For the challenge Home Depot provided a dataset, that contains pairs of user search queries and products, that might be relevant to these queries. Each such pair was examined by at least three human raters, who assigned integer scores from 1 (not relevant) to 3 (highly relevant). The scores from different raters were averaged. Organizers made available instructions for human raters who judged the relevance of products to the queries, so participants can learn about the exact process used to obtain the ground truth labels.

While the user queries are simply strings, that contain one or more terms, products are more complex. Each product has a product id, title (e.g. “Delta Vero 1-Handle Shower Only Faucet Trim Kit in Chrome (Valve Not Included)”), a more verbose description (e.g. “Update your bathroom with the Delta Vero Single-Handle Shower Faucet Trim Kit in Chrome …”) and one or more attributes, which could be brand name, weight, color, etc. While some attributes have a clear name (e.g. “MFG Brand Name”), others are simply bullet points, that you might expect to see under the product description on a website (e.g. “Bullet01” -> “Versatile connector for various 90° connections and home repair projects”).

Evaluation

The goal of the challenge is to build a model to predict relevance scores for (product, search query) pairs from the test set. The quality of the model was evaluated using root mean squared error (RMSE): $\textrm{RMSE} = \sqrt{\frac{1}{N} \sum_{i=1}^{N} (rel_i - \hat{rel}_i)^2}$ , where $rel_i$ is the average human relevance score, and $\hat{rel}_i$ is the model prediction.

Data Exploration

Before making any predictions it’s helpful to look at the data to get some insights and ideas.
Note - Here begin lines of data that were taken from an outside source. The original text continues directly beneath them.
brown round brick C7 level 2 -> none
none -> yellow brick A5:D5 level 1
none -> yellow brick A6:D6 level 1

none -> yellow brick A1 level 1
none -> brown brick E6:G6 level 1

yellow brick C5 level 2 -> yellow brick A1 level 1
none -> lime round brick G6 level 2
Many participants posted their explaratory scripts and notebooks, e.g. HomeDepot First Data Exploration.

Let’s look into the distribution of relevance labels across the training set:

import matplotlib.pyplot as plt
import numpy as np
import pandas as pd
import seaborn as sns

train_df = pd.read_csv("train.csv", encoding="ISO-8859-1")
test_df = pd.read_csv("test.csv", encoding="ISO-8859-1")
sns.countplot(x="relevance", data=train_df, palette="Greens_d")
plt.show()

Histogram of relevance scores

As we can see, most of the products in the dataset are relevant to the corresponding queries, and the average relevance score is 2.38 (median = 2.33).
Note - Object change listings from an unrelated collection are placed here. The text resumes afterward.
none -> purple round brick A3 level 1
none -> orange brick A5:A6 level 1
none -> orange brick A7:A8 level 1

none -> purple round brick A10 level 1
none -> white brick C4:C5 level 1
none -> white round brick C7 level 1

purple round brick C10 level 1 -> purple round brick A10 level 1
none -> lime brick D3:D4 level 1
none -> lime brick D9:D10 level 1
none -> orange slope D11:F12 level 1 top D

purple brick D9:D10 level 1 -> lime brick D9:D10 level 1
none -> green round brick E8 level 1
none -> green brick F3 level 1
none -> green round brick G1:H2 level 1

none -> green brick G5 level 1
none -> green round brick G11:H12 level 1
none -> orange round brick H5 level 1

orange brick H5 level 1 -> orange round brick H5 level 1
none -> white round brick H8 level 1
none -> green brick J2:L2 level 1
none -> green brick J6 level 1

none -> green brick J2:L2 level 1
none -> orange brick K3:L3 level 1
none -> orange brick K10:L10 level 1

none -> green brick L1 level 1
Next, let’s see what percentage of products occur in train, test or both datasets:

# Using matplotlib_venn library: https://github.com/konstantint/matplotlib-venn
from matplotlib_venn import venn2
venn2([set(train_df["product_uid"]), set(test_df["product_uid"])],
	set_labels=('train', 'test'))
plt.show()

Venn diagram of products in train and test sets

And the same for queries:

# Using matplotlib_venn library: https://github.com/konstantint/matplotlib-venn
from matplotlib_venn import venn2
venn2([set(train_df["search_term"]), set(test_df["search_term"])],
	set_labels=('train', 'test'))
plt.show()

Venn diagram of queries in train and test sets

These percentages are actually quite important. It’s natural to expect that predictions for new products and queries might be harder to make, than for queries and products which the model has seen during training. Therefore, a good training-validation splits (or cross-validation splits) would maintain the ratio of repeated and new queries and products. Otherwise, the parameters tuned on the validation set can be far from optimal, and we will get a lower leaderboard score.
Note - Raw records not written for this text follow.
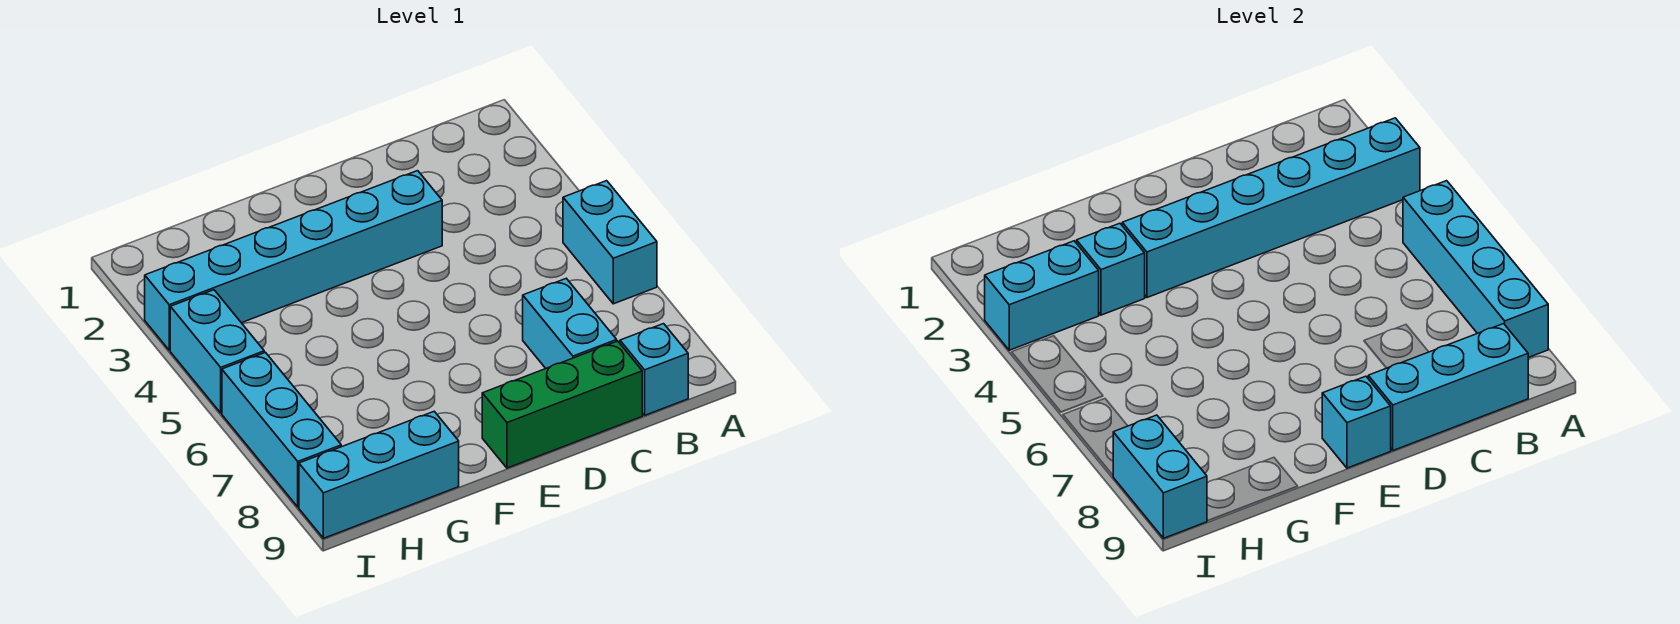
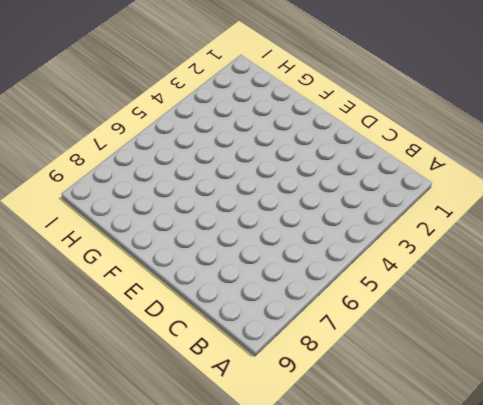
none -> cyan brick A5:A6 level 1
none -> cyan brick B9 level 1
none -> cyan brick C7:C8 level 1

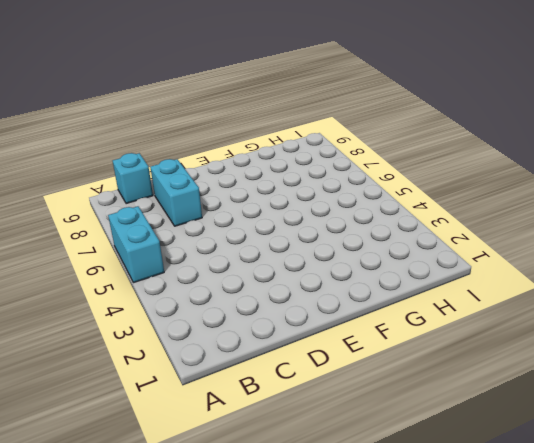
none -> green brick C9:E9 level 1
none -> cyan brick D3:I3 level 1
none -> cyan brick G9:I9 level 1

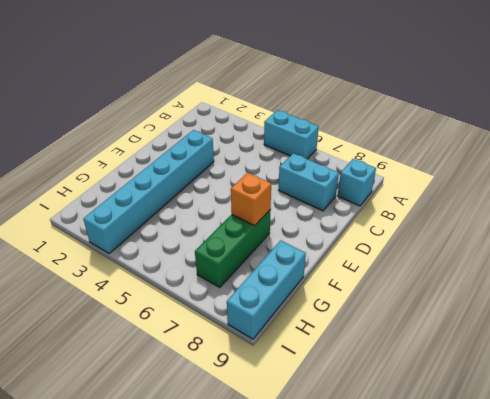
green brick F7:H7 level 1 -> green brick C9:E9 level 1
orange brick F7 level 2 -> none
none -> cyan brick I4:I5 level 1
none -> cyan brick I6:I8 level 1
none -> cyan brick A3:F3 level 2

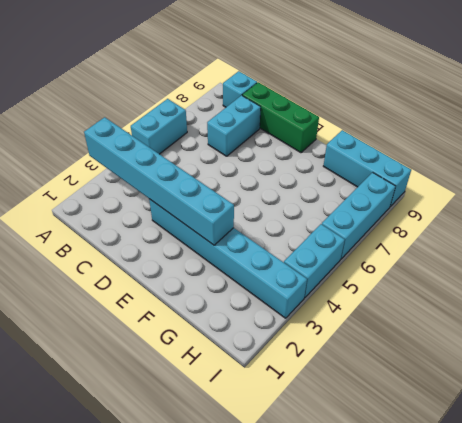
none -> cyan brick A5:A8 level 2
none -> cyan brick B9:D9 level 2
none -> cyan brick E9 level 2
An interesting observation was made by some of the participants, who looked at the relevance scores for products with different product ids:

# Split products into buckets based on their product_uid
train_df["bucket"] = np.floor(train_df["product_uid"] / 1000)
sns.pointplot(x="bucket", y="relevance", data=train_df[["bucket", "relevance"]])
plt.show()

Histogram of relevance scores for different product_uid

This unusual dependence between relevance and product ids was also exploited, e.g. by adding the id itself or a binary indicators as features.

Pre-processing

A quick look at raw queries and product descriptions reveals several typical problems, that might affect the performance of a model:

Quite often queries contain typos, which can cause problems, for example, for counting the number of query terms matched in the question. Example queries: “lawn sprkinler”, “portable air condtioners”, etc. There are some typical typos, that occur again and again in the dataset, and one simple approach was to build a list of terms that frequently occur in queries, but doesn’t occur in product descriptions and manually fix these names. It’s also not hard at all to implement your own spelling corrector, e.g. spelling corrector described by Peter Norvig. Another approach was to collect spelling corrections using Google.
Products have many numeric characteristics with different units. Unfortunately, the ways these numbers and units are written in products and queries isn’t standardized. Most of the participants normalized these measures and units manually, for example:

def fix_units(s, replacements = {"'|in|inches|inch": "in",
                    "''|ft|foot|feet": "ft",
                    "pound|pounds|lb|lbs": "lb",
                    "volt|volts|v": "v",
                    "watt|watts|w": "w",
                    "ounce|ounces|oz": "oz",
                    "gal|gallon": "gal",
                    "m|meter|meters": "m",
                    "cm|centimeter|centimeters": "cm",
                    "mm|milimeter|milimeters": "mm",
                    "yd|yard|yards": "yd",
                    }):

    # Add spaces after measures
    regexp_template = r"([/\.0-9]+)[-\s]*({0})([,\.\s]|$)"
    regexp_subst_template = "\g<1> {0} "

    s = re.sub(r"([^\s-])x([0-9]+)", "\g<1> x \g<2>", s).strip()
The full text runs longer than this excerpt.